En revanche, il n’est pas stipulé que M. [N] pourra céder le bénéfice de son contrat et des prérogatives qui y sont attachées.

Le tribunal retient que la polyclinique a précédemment accepté de telles cessions pour en conclure que M. [N] pouvait légitimement se prévaloir des mêmes droits.

Toutefois, quelles qu’aient été les dispositions antérieures prises par la Polyclinique à l’égard d’autres praticiens, elles ne peuvent permettre d’ajouter au contrat de M. [N].

-sur la cessibilité du contrat du 10 janvier 2011

A l’instar du premier contrat, le contrat du 10 janvier 2011 ne prévoit pas la possibilité de céder le contrat.
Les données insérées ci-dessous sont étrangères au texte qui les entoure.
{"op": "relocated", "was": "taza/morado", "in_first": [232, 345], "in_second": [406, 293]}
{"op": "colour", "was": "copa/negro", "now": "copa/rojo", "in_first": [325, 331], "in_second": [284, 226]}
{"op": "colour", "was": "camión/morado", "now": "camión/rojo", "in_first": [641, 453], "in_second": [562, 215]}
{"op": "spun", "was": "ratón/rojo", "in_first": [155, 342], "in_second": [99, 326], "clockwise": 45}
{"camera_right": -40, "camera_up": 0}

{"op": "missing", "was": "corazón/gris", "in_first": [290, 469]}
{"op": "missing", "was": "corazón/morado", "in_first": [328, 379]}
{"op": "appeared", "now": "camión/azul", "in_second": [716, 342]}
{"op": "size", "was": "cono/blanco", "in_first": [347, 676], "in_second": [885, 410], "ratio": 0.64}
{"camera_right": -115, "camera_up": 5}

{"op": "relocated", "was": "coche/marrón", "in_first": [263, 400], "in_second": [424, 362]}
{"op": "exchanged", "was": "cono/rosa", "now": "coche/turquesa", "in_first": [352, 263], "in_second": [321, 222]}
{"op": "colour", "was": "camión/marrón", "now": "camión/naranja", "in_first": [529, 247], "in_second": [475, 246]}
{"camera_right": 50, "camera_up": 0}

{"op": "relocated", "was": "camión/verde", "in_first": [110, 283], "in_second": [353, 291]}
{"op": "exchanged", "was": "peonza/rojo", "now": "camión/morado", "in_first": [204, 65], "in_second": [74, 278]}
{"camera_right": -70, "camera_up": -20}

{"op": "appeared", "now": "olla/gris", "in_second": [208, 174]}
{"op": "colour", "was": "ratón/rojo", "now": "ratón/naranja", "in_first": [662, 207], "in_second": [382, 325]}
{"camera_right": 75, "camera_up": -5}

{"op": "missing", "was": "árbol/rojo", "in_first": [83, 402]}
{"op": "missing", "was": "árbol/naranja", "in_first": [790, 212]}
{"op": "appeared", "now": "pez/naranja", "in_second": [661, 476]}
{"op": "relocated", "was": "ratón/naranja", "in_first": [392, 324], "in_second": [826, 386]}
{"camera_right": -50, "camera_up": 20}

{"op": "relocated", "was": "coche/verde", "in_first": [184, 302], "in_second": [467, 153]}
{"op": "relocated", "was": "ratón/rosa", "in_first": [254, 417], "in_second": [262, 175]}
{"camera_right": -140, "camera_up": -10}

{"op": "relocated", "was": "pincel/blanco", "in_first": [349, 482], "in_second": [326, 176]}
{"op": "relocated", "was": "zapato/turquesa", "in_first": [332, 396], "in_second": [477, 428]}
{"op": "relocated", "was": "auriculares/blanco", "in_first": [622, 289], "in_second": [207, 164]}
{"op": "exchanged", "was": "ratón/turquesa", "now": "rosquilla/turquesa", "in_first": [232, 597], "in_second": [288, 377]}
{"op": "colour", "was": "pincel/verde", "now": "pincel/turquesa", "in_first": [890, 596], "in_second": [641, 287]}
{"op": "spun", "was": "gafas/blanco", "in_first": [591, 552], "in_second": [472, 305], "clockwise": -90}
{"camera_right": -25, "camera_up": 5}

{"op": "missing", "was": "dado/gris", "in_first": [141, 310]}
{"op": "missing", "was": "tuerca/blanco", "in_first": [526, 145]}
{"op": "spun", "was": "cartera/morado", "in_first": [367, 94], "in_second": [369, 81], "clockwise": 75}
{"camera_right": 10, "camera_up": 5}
Il est très clairement stipulé que M. [N] pourra présenter son successeur avec lequel la clinique pourra, si elle l’agréé, convenir d’un contrat tenant compte des spécificités de l’exercice à la date de présentation du candidat.

En conséquence, le jugement sera réformé en ce qu’il a constaté la cessibilité ” du contrat ” liant M. [N] à la Polyclinique [4]. La SA Polyclinique [4] ayant agréé le successeur de M. [N] avec lequel elle a signé un contrat, aucune indemnité ne peut lui être réclamée.

-Sur l’exécution fautive du contrat :

Monsieur [N] soutient que la Polyclinique [4] a contrevenu à ses obligations et fait preuve de mauvaise foi dans l’exécution du contrat.

Elle lui reproche de l’avoir ” court-circuité ” en faisant signer directement un contrat à M. [F] [U] [Y] le 15 février 2018 pour soutenir ensuite qu’il était ” dégagé de la convention d’exclusivité du 11 mai 2018. ”

Cependant, les dispositions du contrat du 10 janvier 2011 prévoyaient expressément la faculté pour la polyclinique de signer directement un contrat avec le successeur de M. [N] dans l’hypothèse où elle l’agréerait.

Par ailleurs, compte-tenu des motifs ci-dessus développés, aucune faute ne peut être reprochée à la Polyclinique [4] dans le fait d’avoir signé un contrat avec M. [U] [Y], alors que le contrat d’exercice n’était pas cessible.

M. [N] sera donc débouté de l’ensemble de ses prétentions.

M. [D] [N] succombant en ses demandes sera condamné aux dépens de première instance et d’appel.

L’équité commande de fixer à la somme de 2.000 euros l’indemnité qui sera versée par M. [N] à la SA Polyclinique de [4].

Par ces motifs :

La cour, statuant par mise à disposition au greffe, publiquement et contradictoirement

Infirme le jugement critiqué en toutes ses dispositions ;

Statuant à nouveau ;

Déboute M. [N] des demandes indemnitaires présentées à l’encontre de la SA Polyclinique [4] ;

Condamne M. [D] [N] à verser à la Polyclinique de [4] la somme de 2.000 euros sur le fondement de l’article 700 du code de procédure civile ;

Condamne M. [D] [N] aux dépens de première instance et d’appel dont distraction suivant les termes de l’article 699 du code de procédure civile, au profit de Me Truno.